While it is undeniable that The Taxation of Pensions' detailed insights into each country's system will serve as a useful research tool, the contrasting voices/stances of the authors and the frequent repetition of the theoretical foundation obscures any coherent thesis the editors set out to further in creating this work. For example, in Chapter 4, Feher and Jousten state that they “could find no proof that the taxation of pensions could in any way alter behavior in active years,” while later chapters explore in depth how certain systems, namely those of the Nordic countries and Portugal, could influence workers' propensity to save for their retirement. In addition to the contradictory nature of certain statements, the individual pieces are unsuccessful at integrating into the larger piece. While the authors' motivation in writing the piece—to rigorously analyze the relationship between taxation and pension systems around the globe in hopes of advancing the debate regarding the most effective combination thereof—is strong throughout the first four theoretical-based chapters, it is simply lost as the individual pieces are added. While, arguably, it is necessary to layout such a great deal of details in order for the reader to understand each country's system and the lessons it may hold for the larger debate, the piece fails to provide the necessary tools to abstract the information to provide broad generalizations about effective pension regimes.
Each analysis is limited by the nature of the subject at hand. As a general axiom, tax systems and pension systems are tied to the countries they serve. While some overarching themes are prominent, such as the idea that taxation and pension systems should work together to promote theoretical “neutrality” between the taxation of income during working years and tax during retirement, as well as the income-smoothing and redistributive characteristics of both types of regime, the authors of each chapter frequently admit that their generalizations will likely be limited to countries exhibiting similar, if not identical, economic and demographic characteristics. As a whole, these pieces demonstrate that the taxation of pensions is a complex topic, one that is likely impossible for a single work to capture in its entirety.
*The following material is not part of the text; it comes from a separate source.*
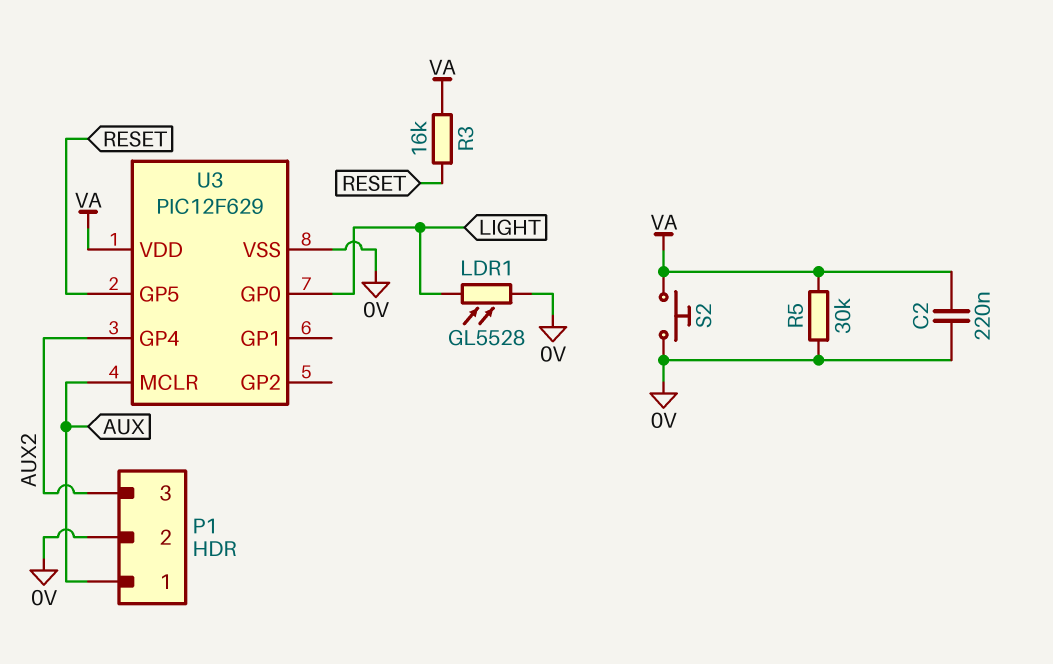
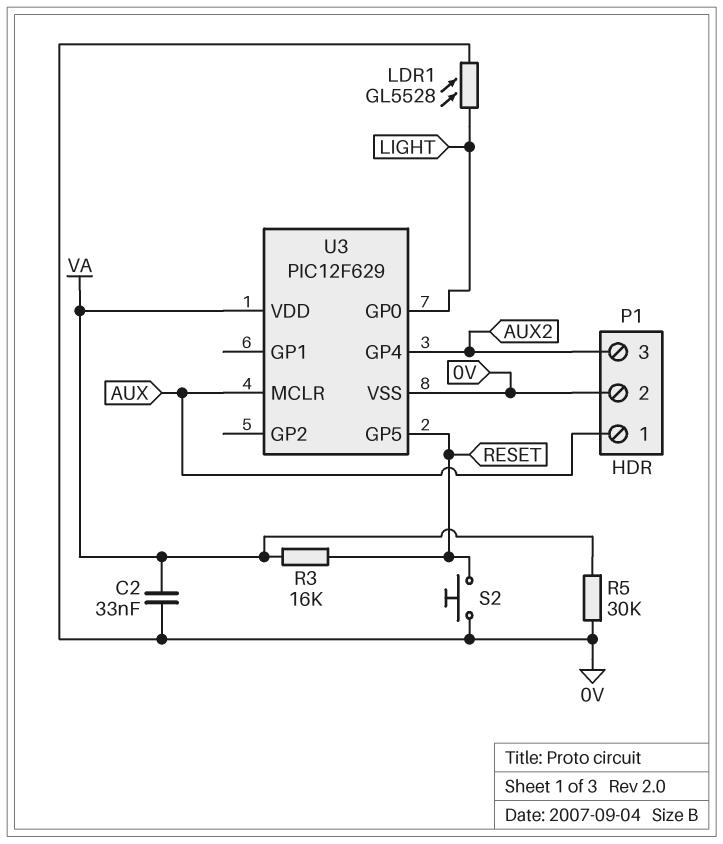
C2: 220nF (0V, VA) -> 33nF (0V, VA)
S2: button (0V, VA) -> button (0V, RESET)

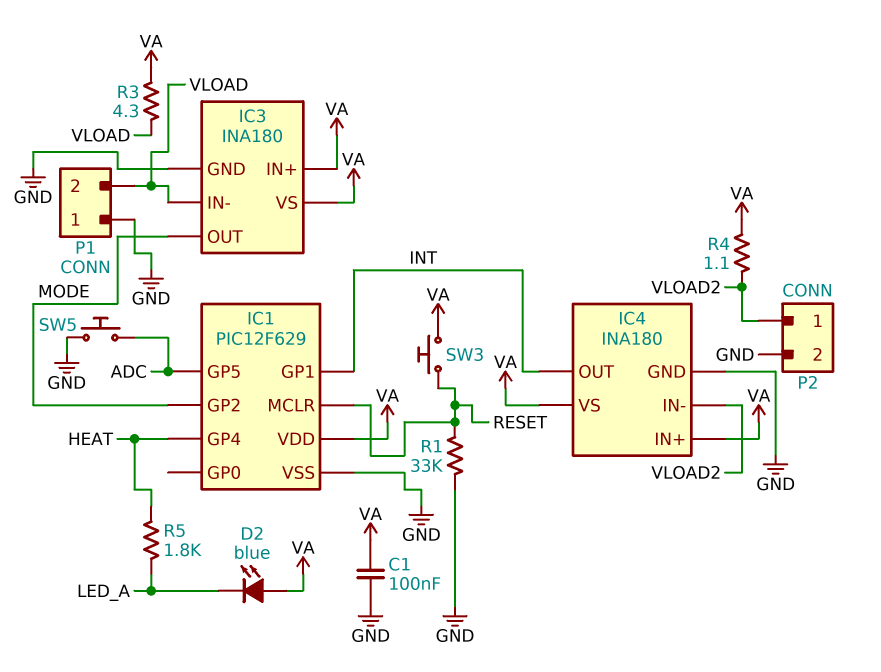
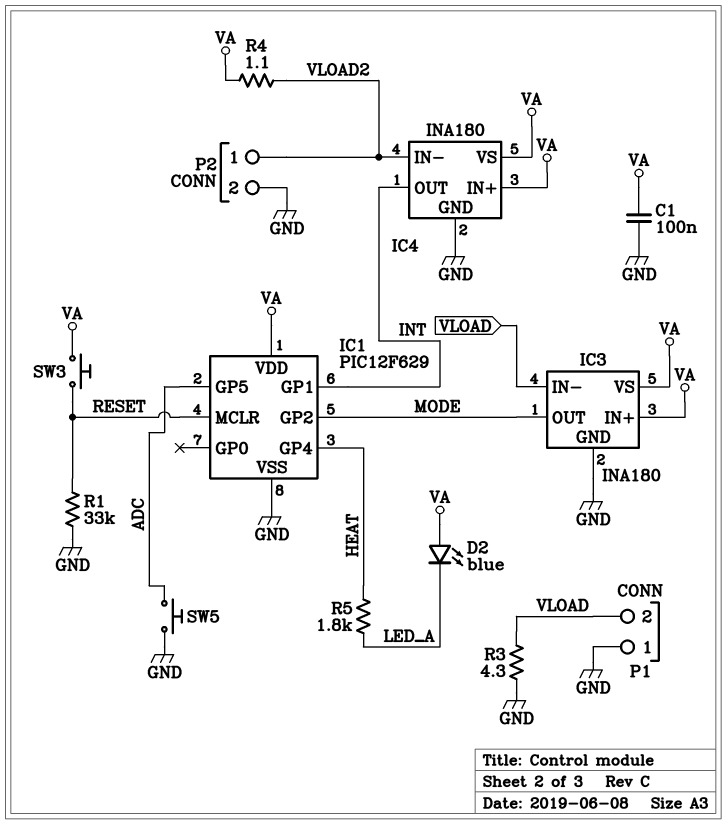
R3: 4.3 (VA, VLOAD) -> 4.3 (GND, VLOAD)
Overall, The Taxation of Pensions provides a valuable resource for launching further debate into the most effective means of establishing a tax and pension system that serves public policy goals. The insights provided are valuable on their own and, with a little further development, may lead to concrete policy reforms. While it is undoubtedly a valuable contribution to literature regarding pension taxation, due to its heavy use of modeling and theory, some arguments may prove inaccessible to researchers who are not well versed in economics. At the same time, many of those charged with assessing the tax or public policy do not fit into this category. Holzmann and Piggott have certainly provided a strong theoretical foundation for beginning the debate around the most effective means of taxing pensions. More work is needed in finding a suitable means of presenting how these theories can be practically applied to institute actual reforms.